Periodontal Disease

Periodontal disease is a chronic inflammation & infection of the gums that gradually destroy the support of your natural teeth. Dental plaque is the primary cause of gum disease in genetically susceptible individuals. Bacteria found in plaque produce toxins or poisons that infect the gums.

If this infection is prolonged, the gums separate from the teeth causing pockets (spaces) surrounding the teeth to form. Signs of this infection may not even be evident to you since surface tissue may appear healthy.

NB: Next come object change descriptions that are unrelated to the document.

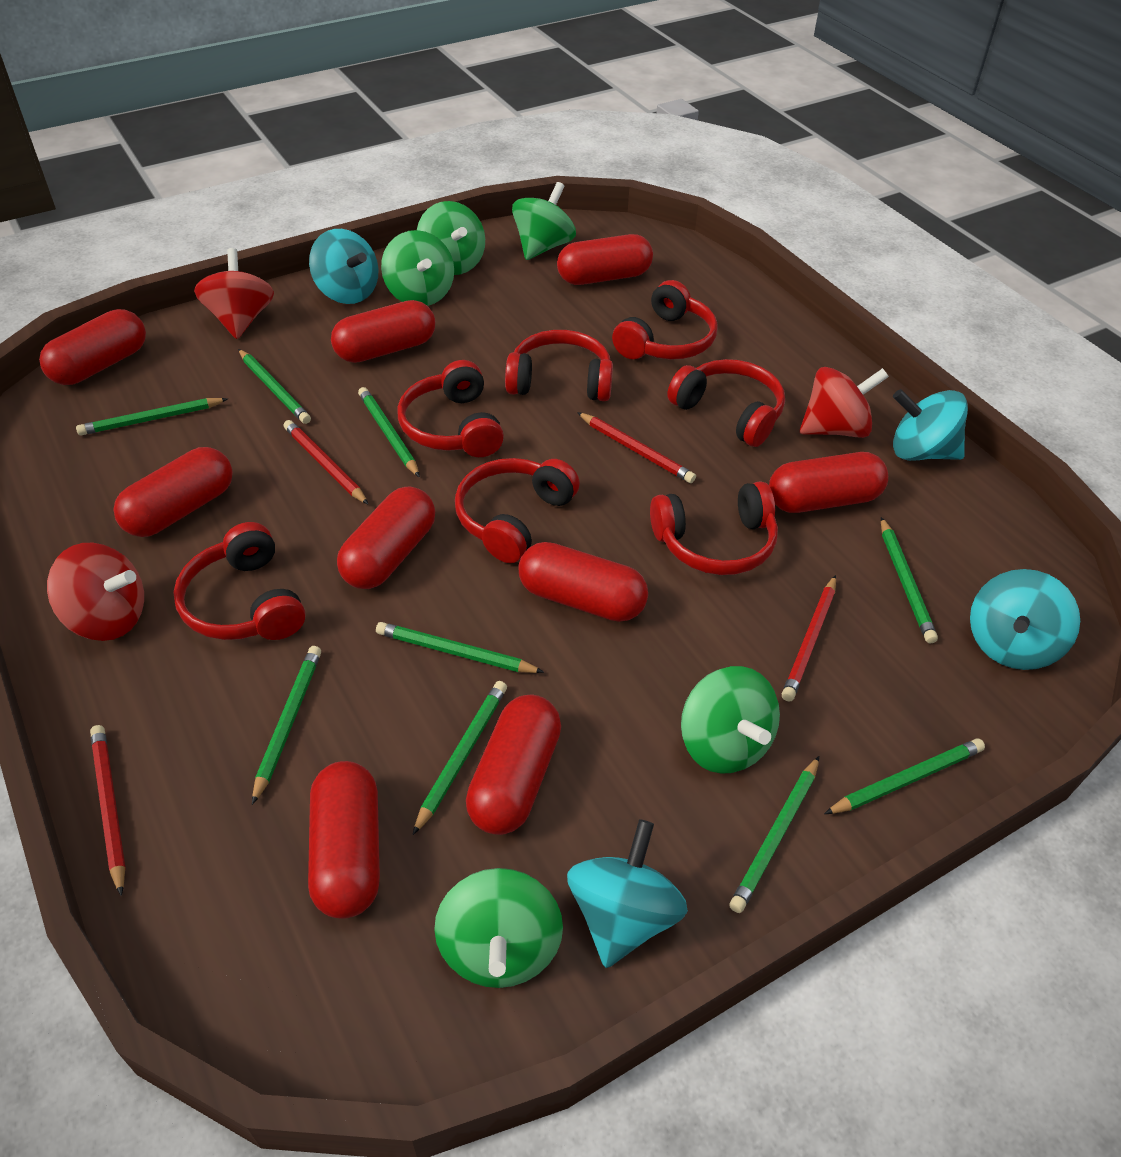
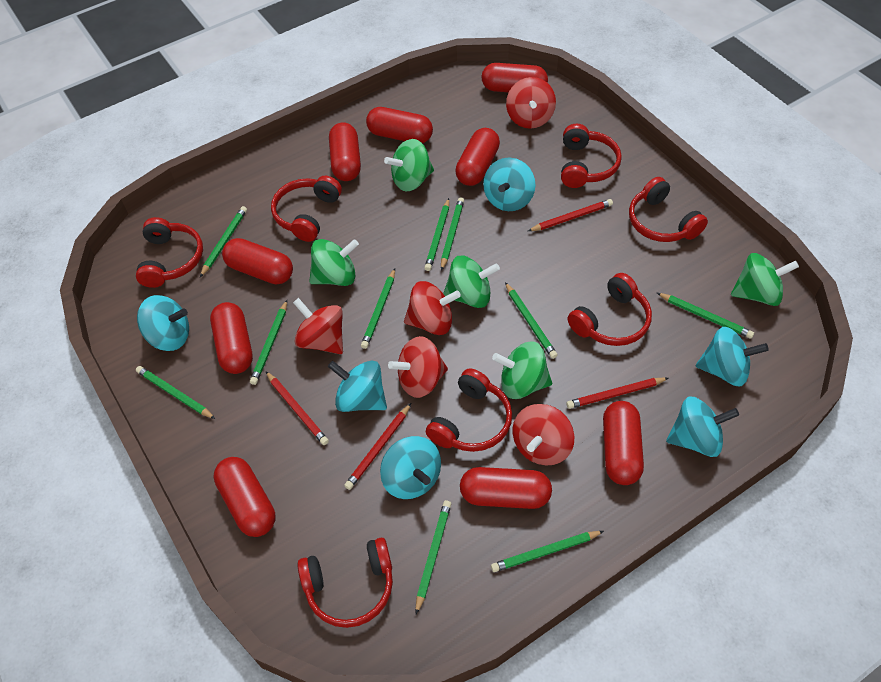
green pencil: 9 -> 10
red spinning top: 3 -> 5
turquoise spinning top: 4 -> 6

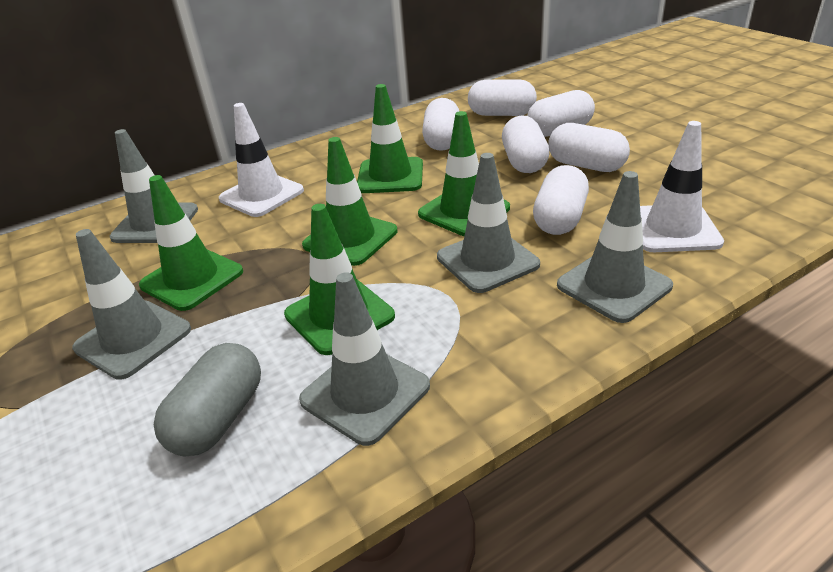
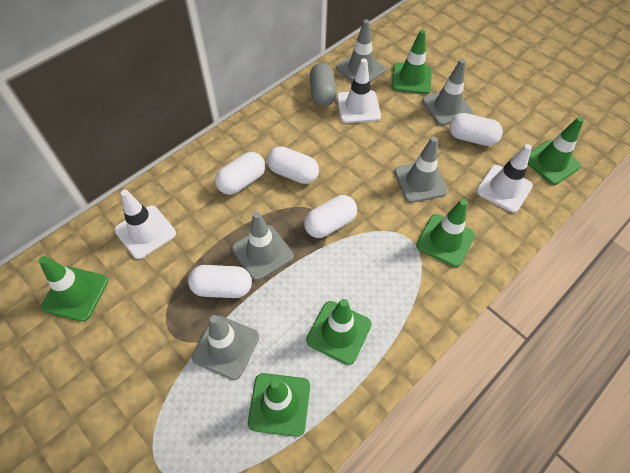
green traffic cone: 5 -> 6
white capsule: 6 -> 5
white traffic cone: 2 -> 3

Bacterial plaque resides deep in the pockets, well protected from your tooth brush and floss. This is why if the infection becomes severe even those special instruments used by dental hygienists may not be sufficient to allow for the removal of this plaque. In this case, sometimes the use of advanced nonsurgical and/or surgical techniques to attain improved periodontal health are needed.

Plaque can also harden into a rough, porous substance known as calculus (or tartar). This can occur both above and below the gum line and complicates the removal of bacteria.

Periodontal treatment is necessary when these conditions affect the health of your gums and the regions of your jaw bone that hold your teeth in place. Retaining your teeth is directly dependent on proper periodontal care and maintenance. As periodontal diseases progress, the supporting gum tissue and bone that holds teeth in place deteriorate. In later stages, the supporting bone is destroyed and your teeth will shift, loosen, or fall out. These changes not only affect your ability to chew and speak. They also spoil your smile.

Don’t be fooled. With periodontal disease, bleeding, redness, and swelling are often not readily seen. Further, pain is usually not associated with periodontal disease. This disease damages the teeth, gum, and jaw bone of more than 80 percent of Americans by age 45. If you are in danger of losing your teeth to periodontal disease, you may want to consider dental implants to replace natural teeth.